Karena itu, lanjut Gamayanti, menjadi tugas orang tua untuk menanamkan
kepada anak sejak kecil supaya berani mengatakan yang sebenarnya. Kalau anak
berbuat salah dan mengakuinya, kita harus membenarkan sikap dia. Orang tua
atau lingkungannya juga harus berubah, jangan mudah menyalahkan atau
memarahi bila anak melakukan kesalahan. ''Kalaupun anak berbuat salah, maka
tunjukkan kesalahan dia dan apa akibatnya serta bagaimana supaya dia tidak
mengulangi kesalahannya,''saran dia.


*Lebih Baik Cari Solusi*

Si kecil berbohong? Ada beberapa langkah yang bisa diambil. Elizabeth
Pantley dalam *Perfect Parenting, The Dictionary of 1,000 Parenting
Tips*memberikan sejumlah tips:

* Ingatlah, anak-anak berbohong karena beragam alasan. Mengajarkan pada anak
tentang nilai kebenaran membutuhkan waktu, pengajaran, dan kesabaran.

* Jangan sok jadi detektif, menyelidiki kebohongan anak dengan sederet
pertanyaan. Nyatakan saja fakta-fakta yang Anda ketahui. ''Permennya hilang
dan di mukamu berlepotan cokelat. Ke kamarlah dulu dan datang ke sini begitu
kamu mau membicarakannya dengan ibu.''

* Gunakan waktu untuk mencari solusi ketimbang menyalahkan anak. ''Entahlah
bagaimana bisa terjadi, tapi kenyataannya lampu ini pecah. Apa yang akan
kita lakukan?''

* Bersikaplah langsung dan jujur. Jika Anda tak yakin anak memberi
pernyataan yang jujur, katakanlah, ''Kedengarannya itu bukan ucapan yang
benar.''

* Jika anak bicara jujur, janganlah menguliahinya.
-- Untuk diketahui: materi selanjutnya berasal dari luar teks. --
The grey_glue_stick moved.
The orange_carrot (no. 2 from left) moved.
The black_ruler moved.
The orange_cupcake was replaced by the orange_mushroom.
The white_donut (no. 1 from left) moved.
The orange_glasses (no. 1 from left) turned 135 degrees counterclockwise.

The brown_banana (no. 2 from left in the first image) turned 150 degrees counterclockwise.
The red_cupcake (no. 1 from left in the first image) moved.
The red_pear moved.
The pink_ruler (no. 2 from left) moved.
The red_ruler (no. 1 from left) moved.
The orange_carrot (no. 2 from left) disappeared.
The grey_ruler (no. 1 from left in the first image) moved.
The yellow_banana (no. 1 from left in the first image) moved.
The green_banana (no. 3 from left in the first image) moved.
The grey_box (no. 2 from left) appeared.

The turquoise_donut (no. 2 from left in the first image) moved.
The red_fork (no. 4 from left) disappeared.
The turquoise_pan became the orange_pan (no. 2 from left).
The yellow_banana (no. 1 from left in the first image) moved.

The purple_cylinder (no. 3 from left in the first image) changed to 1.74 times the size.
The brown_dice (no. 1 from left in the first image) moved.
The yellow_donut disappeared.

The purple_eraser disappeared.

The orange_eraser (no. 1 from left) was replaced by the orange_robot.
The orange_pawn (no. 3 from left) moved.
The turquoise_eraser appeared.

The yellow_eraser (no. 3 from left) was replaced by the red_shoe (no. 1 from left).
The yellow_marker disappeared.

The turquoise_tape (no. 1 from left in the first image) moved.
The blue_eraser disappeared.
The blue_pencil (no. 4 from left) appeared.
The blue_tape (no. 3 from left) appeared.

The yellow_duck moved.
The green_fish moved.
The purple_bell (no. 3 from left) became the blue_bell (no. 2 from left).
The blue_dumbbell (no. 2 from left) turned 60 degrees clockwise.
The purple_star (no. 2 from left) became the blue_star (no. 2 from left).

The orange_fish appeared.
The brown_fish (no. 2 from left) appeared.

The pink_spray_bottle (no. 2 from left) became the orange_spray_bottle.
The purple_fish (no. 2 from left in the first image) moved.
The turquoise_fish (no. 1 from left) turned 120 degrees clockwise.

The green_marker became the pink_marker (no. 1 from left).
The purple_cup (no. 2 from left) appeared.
Pujilah kejujurannya, dan
fokuskan pada solusi tanpa amarah. Jangan pula mengatakan, ''kalau kamu
mengatakan sejujurnya, tak akan dihukum.'' Kita semua melakukan kesalahan,
tapi kita perlu menerima tanggung jawab dari tindakan kita itu. Lebih baik,
''Bila kamu berbohong, kamu akan kena masalah yang lebih besar.''

* Tinjau ulang harapan Anda. Anak terkadang berbohong karena merasa mereka
tak bisa memenuhi harapan Anda. Introspeksi pada respons Anda terhadap
kesalahan dan kekurangannya. Pastikan Anda memberinya ruang atas
ketidaksempurnaannya.

* Contohkan kejujuran. Ingatlah, Anda memberi pelajaran pada anak setiap
waktu, disadari ataupun tidak.

* Bila anak mengembangkan suatu pola berbohong dan terus berbohong meski
kebenarannya sudah terungkap, mintalah bantuan saran profesional.